Hi!
I needed some clarifications regarding the oozie launcher job.
1) Is the launcher job launched per workflow application (with several
actions) or per action within a workflow application?
2) Use Case: I have workflows that contain multiple shell actions (which
internally execute spark, hive, pig actions etc.). The reason for using
shell is because additional parameters like partition date can be computed
using custom logic and passed to hive using .q files
Example:
Shell file
hive -hiveconf DATABASE_NAME=$1 -hiveconf MASTER_TABLE_NAME=$2 -hiveconf
SOURCE_TABLE_NAME=$3 -hiveconf -f $4
q file
use ${hiveconf:DATABASE_NAME};
insert overwrite into table ${hiveconf:MASTER_TABLE_NAME} select * from
${hiveconf:SOURCE_TABLE_NAME};
I set the oozie.launcher.mapreduce.job.queuename and
mapreduce.job.queuename to different queues to avoid starvation of task
slots in a single queue. I also omitted the
<capture-output></capture-output> in the corresponding shell action.

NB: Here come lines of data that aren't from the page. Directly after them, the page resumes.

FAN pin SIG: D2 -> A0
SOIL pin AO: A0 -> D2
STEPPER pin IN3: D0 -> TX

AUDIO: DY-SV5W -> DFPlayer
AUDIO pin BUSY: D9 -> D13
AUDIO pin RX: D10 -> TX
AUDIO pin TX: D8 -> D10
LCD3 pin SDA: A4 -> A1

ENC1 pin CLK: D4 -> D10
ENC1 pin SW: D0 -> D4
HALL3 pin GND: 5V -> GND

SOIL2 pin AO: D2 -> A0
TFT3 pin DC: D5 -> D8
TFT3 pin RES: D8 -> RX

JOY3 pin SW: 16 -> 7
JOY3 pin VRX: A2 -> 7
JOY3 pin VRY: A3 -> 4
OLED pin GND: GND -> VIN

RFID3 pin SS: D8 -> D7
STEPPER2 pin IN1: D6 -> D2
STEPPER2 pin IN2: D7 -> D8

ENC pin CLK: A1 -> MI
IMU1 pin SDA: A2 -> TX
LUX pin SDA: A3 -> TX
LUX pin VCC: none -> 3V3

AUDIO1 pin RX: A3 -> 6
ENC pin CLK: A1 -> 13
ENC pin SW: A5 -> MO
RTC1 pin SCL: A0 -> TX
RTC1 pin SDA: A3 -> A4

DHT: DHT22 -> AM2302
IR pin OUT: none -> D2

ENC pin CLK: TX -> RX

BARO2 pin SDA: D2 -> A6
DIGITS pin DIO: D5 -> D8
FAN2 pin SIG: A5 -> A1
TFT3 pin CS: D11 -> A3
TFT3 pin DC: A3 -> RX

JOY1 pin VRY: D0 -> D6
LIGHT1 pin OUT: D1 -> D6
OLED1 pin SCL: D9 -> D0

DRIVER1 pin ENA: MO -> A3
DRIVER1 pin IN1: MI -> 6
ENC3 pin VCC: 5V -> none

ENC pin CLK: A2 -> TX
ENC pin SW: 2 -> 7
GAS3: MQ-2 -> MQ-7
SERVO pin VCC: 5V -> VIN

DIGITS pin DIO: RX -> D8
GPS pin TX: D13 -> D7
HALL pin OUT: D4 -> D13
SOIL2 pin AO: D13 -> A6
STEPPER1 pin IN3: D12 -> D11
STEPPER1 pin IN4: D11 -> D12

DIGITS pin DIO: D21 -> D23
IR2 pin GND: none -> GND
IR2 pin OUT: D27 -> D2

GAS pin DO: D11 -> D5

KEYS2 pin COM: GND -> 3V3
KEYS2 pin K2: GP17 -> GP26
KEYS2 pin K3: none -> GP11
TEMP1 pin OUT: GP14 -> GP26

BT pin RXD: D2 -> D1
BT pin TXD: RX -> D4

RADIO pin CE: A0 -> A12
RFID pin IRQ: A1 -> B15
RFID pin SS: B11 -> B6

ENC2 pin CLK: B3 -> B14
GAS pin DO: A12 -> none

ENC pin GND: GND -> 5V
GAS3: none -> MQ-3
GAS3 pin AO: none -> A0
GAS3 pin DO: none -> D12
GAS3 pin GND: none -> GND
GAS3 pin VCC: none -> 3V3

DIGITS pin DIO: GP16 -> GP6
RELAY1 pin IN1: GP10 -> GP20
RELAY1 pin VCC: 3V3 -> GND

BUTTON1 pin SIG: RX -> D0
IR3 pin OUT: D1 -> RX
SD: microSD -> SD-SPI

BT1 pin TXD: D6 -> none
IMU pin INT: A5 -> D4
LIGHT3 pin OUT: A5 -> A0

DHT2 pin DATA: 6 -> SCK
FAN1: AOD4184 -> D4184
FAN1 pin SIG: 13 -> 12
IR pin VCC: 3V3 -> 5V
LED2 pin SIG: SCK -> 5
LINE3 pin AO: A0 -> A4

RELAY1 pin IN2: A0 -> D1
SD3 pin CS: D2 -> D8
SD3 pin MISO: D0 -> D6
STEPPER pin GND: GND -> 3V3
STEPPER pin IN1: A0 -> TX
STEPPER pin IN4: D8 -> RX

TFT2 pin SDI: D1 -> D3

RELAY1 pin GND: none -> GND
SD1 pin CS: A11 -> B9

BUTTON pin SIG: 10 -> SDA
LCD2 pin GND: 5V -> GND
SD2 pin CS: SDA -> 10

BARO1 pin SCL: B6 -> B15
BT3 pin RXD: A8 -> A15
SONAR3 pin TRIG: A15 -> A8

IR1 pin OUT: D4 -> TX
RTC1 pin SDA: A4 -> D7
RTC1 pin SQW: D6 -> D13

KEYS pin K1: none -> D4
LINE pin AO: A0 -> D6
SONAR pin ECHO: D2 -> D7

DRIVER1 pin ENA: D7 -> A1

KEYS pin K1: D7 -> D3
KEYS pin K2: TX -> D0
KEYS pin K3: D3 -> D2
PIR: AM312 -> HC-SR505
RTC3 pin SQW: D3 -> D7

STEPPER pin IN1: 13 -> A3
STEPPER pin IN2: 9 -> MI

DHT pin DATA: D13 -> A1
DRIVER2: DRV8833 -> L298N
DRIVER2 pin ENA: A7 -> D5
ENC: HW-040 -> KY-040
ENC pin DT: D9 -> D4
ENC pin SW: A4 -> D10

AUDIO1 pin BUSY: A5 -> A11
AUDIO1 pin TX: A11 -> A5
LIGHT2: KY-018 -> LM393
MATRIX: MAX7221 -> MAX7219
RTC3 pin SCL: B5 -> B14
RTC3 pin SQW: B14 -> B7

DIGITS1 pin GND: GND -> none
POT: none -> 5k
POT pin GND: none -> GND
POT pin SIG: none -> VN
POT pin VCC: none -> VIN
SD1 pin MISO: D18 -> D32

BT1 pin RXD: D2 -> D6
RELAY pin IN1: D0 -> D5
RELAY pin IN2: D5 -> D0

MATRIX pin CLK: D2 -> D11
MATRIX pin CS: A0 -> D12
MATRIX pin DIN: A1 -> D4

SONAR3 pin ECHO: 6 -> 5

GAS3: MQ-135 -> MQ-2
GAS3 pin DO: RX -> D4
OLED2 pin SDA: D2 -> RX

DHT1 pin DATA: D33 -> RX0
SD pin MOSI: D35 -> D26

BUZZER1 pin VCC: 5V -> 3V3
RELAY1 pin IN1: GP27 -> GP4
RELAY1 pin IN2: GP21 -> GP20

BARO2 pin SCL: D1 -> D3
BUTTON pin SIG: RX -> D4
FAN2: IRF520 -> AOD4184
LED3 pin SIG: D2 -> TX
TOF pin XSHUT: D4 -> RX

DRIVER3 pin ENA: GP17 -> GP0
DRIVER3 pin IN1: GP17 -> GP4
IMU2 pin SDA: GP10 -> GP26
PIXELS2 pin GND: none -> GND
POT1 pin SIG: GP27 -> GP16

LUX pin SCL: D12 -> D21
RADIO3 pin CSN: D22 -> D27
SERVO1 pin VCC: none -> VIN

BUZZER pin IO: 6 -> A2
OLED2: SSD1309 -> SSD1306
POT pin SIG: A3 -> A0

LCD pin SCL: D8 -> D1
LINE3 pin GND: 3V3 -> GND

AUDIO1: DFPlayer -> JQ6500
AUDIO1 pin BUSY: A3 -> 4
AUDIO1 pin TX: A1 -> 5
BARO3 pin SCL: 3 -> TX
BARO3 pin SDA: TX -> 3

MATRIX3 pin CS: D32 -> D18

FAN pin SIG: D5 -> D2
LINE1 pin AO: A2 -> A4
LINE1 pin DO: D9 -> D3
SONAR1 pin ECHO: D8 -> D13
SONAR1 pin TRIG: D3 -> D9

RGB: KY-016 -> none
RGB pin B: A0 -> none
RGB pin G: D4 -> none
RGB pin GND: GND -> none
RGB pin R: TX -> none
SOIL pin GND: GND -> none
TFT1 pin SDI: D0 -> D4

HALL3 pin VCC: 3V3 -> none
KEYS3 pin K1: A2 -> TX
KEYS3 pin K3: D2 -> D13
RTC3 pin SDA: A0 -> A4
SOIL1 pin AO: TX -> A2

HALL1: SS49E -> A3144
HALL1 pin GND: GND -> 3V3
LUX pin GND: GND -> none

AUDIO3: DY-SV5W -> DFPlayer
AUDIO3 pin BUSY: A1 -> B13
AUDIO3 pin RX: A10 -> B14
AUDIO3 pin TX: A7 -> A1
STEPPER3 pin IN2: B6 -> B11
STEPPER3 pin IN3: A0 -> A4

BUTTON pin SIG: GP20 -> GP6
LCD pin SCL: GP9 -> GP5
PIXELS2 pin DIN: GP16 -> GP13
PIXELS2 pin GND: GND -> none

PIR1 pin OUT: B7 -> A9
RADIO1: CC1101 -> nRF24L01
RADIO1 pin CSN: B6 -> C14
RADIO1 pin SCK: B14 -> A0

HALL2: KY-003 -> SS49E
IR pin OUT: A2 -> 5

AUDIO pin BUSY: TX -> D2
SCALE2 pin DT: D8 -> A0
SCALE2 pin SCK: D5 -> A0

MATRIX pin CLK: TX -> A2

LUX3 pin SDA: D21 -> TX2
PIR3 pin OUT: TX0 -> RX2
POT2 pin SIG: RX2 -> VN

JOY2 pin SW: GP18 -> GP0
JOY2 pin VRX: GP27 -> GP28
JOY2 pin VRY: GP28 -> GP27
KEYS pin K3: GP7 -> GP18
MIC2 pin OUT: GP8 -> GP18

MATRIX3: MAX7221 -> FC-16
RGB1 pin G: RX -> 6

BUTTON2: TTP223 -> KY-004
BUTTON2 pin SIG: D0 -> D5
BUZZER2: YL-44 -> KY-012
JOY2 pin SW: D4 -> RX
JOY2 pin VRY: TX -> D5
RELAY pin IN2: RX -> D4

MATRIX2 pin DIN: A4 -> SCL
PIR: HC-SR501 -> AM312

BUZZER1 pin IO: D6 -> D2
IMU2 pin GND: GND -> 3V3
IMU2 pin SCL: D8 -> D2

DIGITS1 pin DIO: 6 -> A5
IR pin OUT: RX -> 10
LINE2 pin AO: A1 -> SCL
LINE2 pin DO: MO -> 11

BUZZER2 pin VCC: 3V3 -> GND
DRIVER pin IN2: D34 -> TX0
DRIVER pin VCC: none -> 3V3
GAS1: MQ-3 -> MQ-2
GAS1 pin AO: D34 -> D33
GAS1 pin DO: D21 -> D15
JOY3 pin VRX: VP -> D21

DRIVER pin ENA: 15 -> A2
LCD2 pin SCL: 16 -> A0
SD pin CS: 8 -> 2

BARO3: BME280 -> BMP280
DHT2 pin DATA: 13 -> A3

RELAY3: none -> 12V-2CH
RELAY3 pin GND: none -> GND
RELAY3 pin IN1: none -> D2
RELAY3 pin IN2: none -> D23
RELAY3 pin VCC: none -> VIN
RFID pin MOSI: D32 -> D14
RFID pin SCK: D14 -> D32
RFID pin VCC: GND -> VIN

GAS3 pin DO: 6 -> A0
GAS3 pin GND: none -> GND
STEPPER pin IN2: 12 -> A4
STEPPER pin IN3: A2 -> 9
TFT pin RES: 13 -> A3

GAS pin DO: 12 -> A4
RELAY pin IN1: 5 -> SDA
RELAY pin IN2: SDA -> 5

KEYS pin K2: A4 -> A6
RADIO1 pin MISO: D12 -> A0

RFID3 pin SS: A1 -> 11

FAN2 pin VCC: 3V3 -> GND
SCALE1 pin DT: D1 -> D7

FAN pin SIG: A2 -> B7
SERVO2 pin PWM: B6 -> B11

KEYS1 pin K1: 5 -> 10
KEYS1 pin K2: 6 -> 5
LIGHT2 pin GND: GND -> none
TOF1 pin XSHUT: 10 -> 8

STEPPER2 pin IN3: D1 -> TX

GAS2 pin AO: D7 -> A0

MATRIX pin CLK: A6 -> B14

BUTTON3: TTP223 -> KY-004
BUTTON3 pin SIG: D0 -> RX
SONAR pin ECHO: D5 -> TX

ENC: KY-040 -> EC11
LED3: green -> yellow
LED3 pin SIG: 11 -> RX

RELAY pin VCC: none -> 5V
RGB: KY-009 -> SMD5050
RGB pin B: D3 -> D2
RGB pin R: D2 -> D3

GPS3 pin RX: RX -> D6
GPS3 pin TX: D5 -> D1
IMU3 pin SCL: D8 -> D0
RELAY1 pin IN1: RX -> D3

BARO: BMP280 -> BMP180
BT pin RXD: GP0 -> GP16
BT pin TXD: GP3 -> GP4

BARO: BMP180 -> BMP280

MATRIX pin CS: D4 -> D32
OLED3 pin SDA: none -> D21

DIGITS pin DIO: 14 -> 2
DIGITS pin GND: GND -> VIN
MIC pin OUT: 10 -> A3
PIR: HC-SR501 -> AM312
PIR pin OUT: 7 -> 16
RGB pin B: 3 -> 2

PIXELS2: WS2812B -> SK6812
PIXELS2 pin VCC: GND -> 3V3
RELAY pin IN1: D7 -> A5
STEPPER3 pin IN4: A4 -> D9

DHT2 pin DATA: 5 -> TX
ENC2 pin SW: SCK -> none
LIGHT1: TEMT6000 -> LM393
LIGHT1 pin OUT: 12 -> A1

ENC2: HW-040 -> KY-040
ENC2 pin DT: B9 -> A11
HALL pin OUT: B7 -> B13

However, I still see the launcher job occupying a lot of memory from the
launcher queue.
- Is this because the launcher job caches the log ouput that comes from
hive?
- Is it necessary to give the launcher job enough memory when executing a
shell action the way I am?
- What would happen if I explicitly limited the launcher job memory?
I would highly appreciate it if someone could outline the responsibilities
of the oozie launcher job.
Thanks and Regards,
Niti